Court battles will ensue, and it is not clear that the Trumpists will prevail. But there can be no doubt that this president, one way or another, is determined to spew as much heat-trapping carbon into the atmosphere as is humanly possible. If you care about your children's and grandchildren's future, you'd better pay attention.
It bears repeating that the question of human-induced climate change has long been answered. By burning fossil fuels on an industrial scale, we have increased atmospheric carbon dioxide by more than 40 percent. Sixteen of the 17 hottest years on record have occurred since the turn of the 21st century, with 2014, 2015 and 2016 successively setting new all-time records. And 2017 came close despite a La Nina weather phenomenon that should have relegated it well down the list.
At least the deniers and charlatans who once claimed we were experiencing some sort of "pause" in global warming have had to shut up. But there is small consolation in being right.
You can choose what to worry about. Sea level rise — warmer water takes up more space than cooler water — threatens coastal cities around the globe. Arctic ice is melting, while Antarctic ice threatens to slide off the continent.

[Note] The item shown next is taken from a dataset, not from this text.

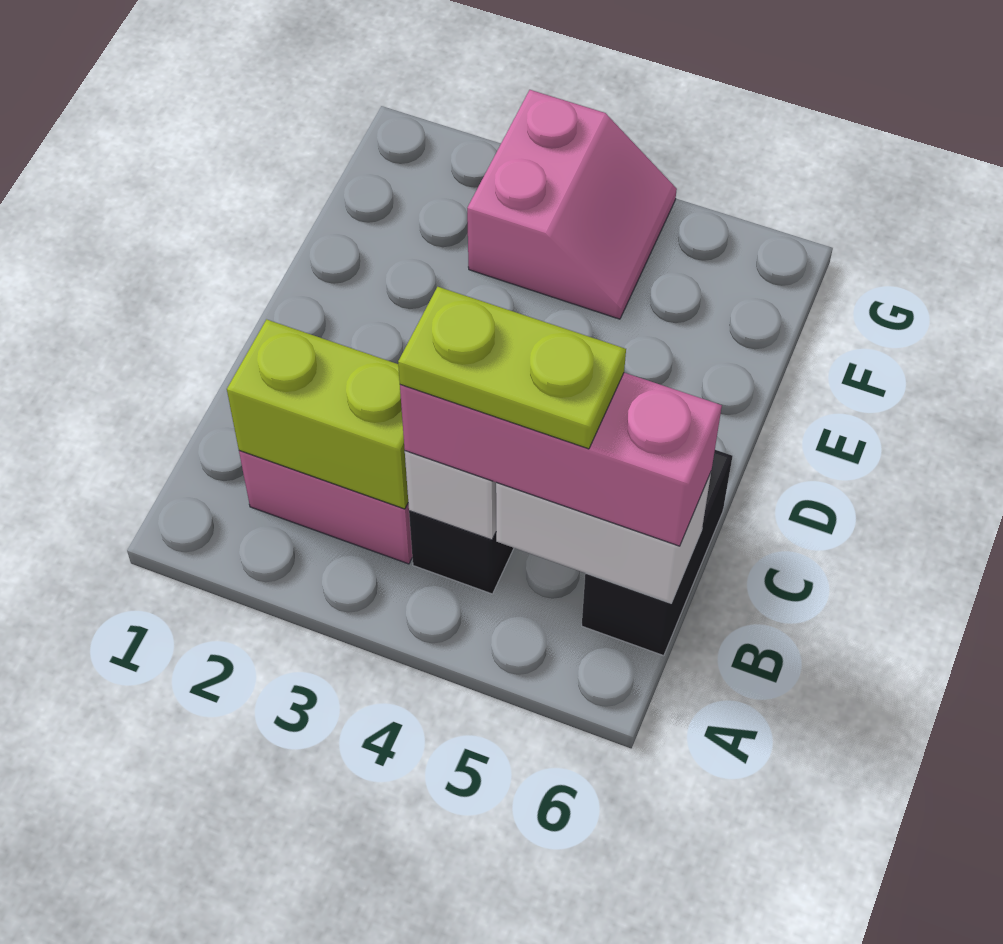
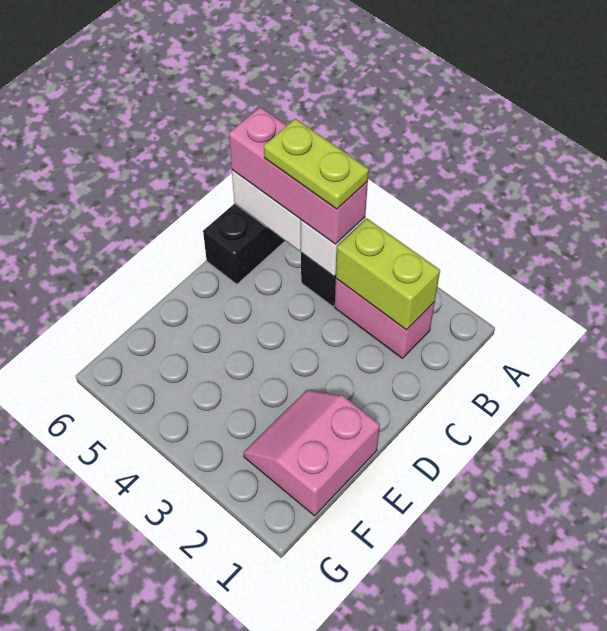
pink slope F3:G4 level 1 top 3 -> pink slope E1:F2 level 1 top 1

Both the terrestrial and marine biospheres are being altered rapidly and perhaps catastrophically. The rapid thawing of permafrost soils in Siberia, Canada and Alaska could release vast amounts of methane, which traps more heat than carbon and would accelerate the warming process.
At the moment, you might be more inclined to worry about the weather, which has been weird — and, in many places, brutal. Climate scientists have always been careful to say that no one weather event can be definitively blamed on climate change; after all, there were hurricanes and heat waves long before the Industrial Revolution. But now, with more data and better climate models at their disposal, some researchers are beginning to calculate the extent to which global warming is making freakish weather events more common and more intense.

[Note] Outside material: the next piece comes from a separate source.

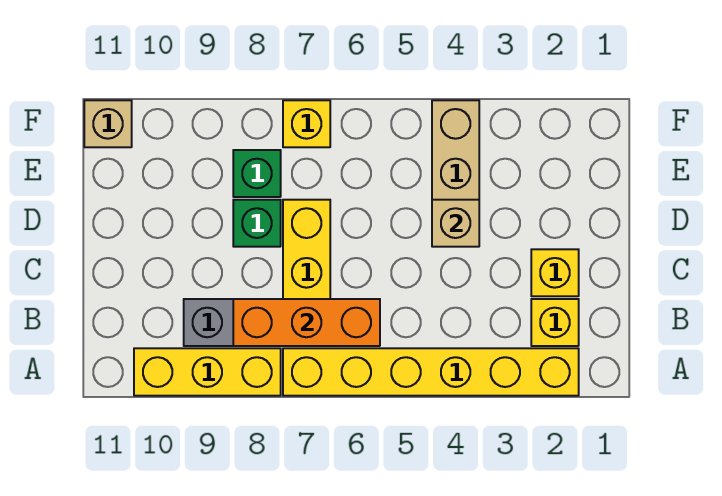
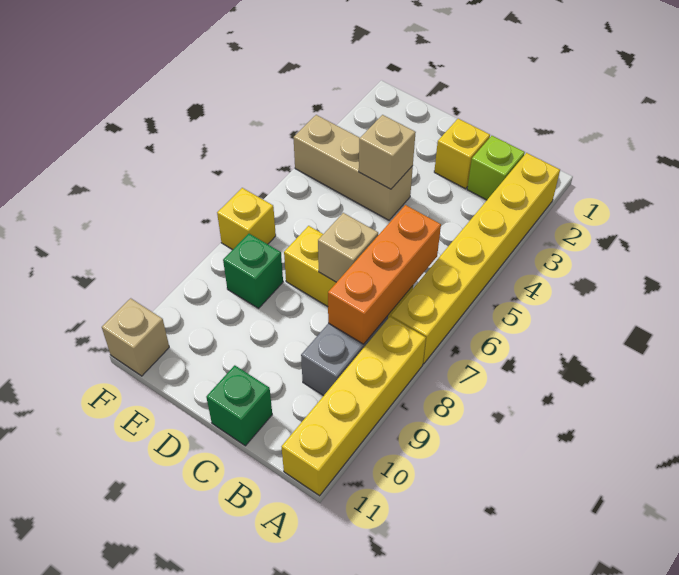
yellow brick A8:A10 level 1 -> yellow brick A8:A11 level 1
yellow brick B2 level 1 -> lime brick B2 level 1
none -> tan brick C7 level 2
green brick D8 level 1 -> green brick C11 level 1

An international collaborative effort called World Weather Attribution — involving Oxford University in Britain, the Royal Netherlands Meteorological Institute, the French Laboratoire des Sciences du Climate et de l'Environment, the Red Cross Red Crescent Climate Centre, Princeton University and the U.S. National Center for Atmospheric Research — was established in 2014 to make "the emerging science of extreme event attribution" into a useful tool.
The WWA consortium analyzed this year's blistering temperatures in northern Europe and came to the "confident" conclusion that such heat waves are now more than twice as likely in that region as they were before human activity altered the climate. By contrast, WWA looked at last month's torrential rain and flooding in Japan, which killed more than 200 people, and concluded that while climate change appears to have made such an event more probable, there is not enough data to make a formal statement of attribution.

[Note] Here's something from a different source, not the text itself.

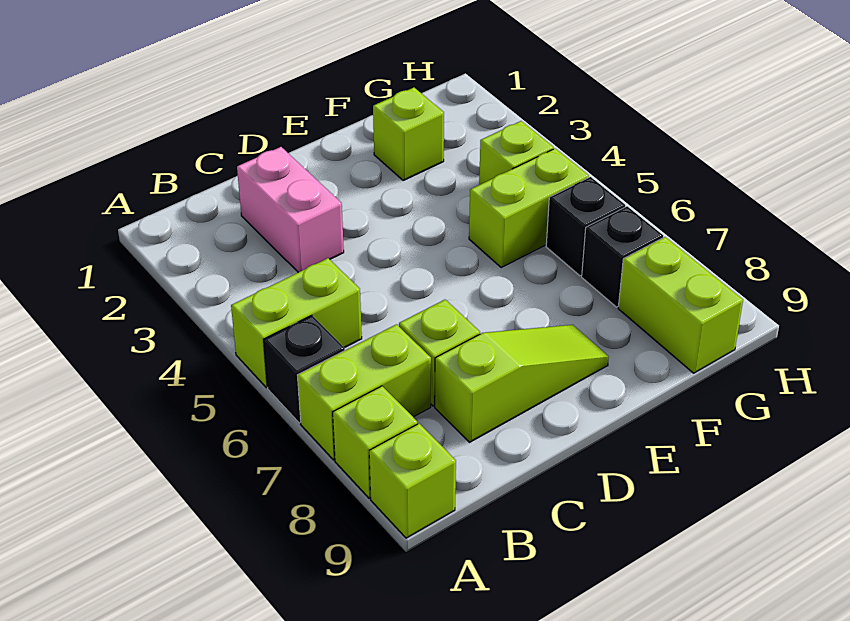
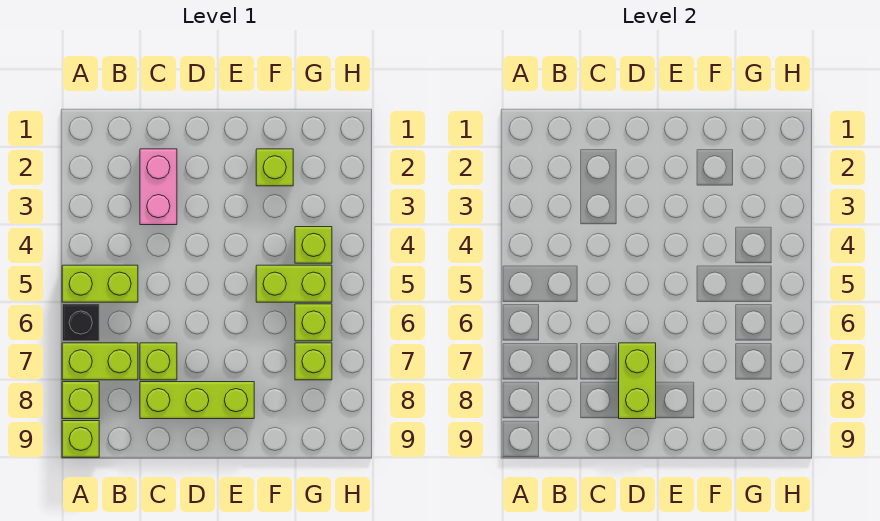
lime slope C8:E8 level 1 top C -> lime brick C8:E8 level 1
black brick G6 level 1 -> lime brick G6 level 1
black brick G7 level 1 -> lime brick G7 level 1
lime brick G8:G9 level 1 -> lime brick D7:D8 level 2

This is how science advances — cautiously. It is our great misfortune to have a president who always lurches foolishly and recklessly, who does not believe in science, who wants to prop up the carbon-spewing coal industry while ceding leadership in clean-energy technologies to China and Europe — and who now wants to force California and other states to stop using gas-mileage standards as a tool in the climate battle.
As the nation’s biggest auto market, California is the tail that wags the dog — automakers comply with its rules. Gov. Jerry Brown said he will “fight this stupidity in every conceivable way possible.” Forgive him the redundancy, and pray for his success.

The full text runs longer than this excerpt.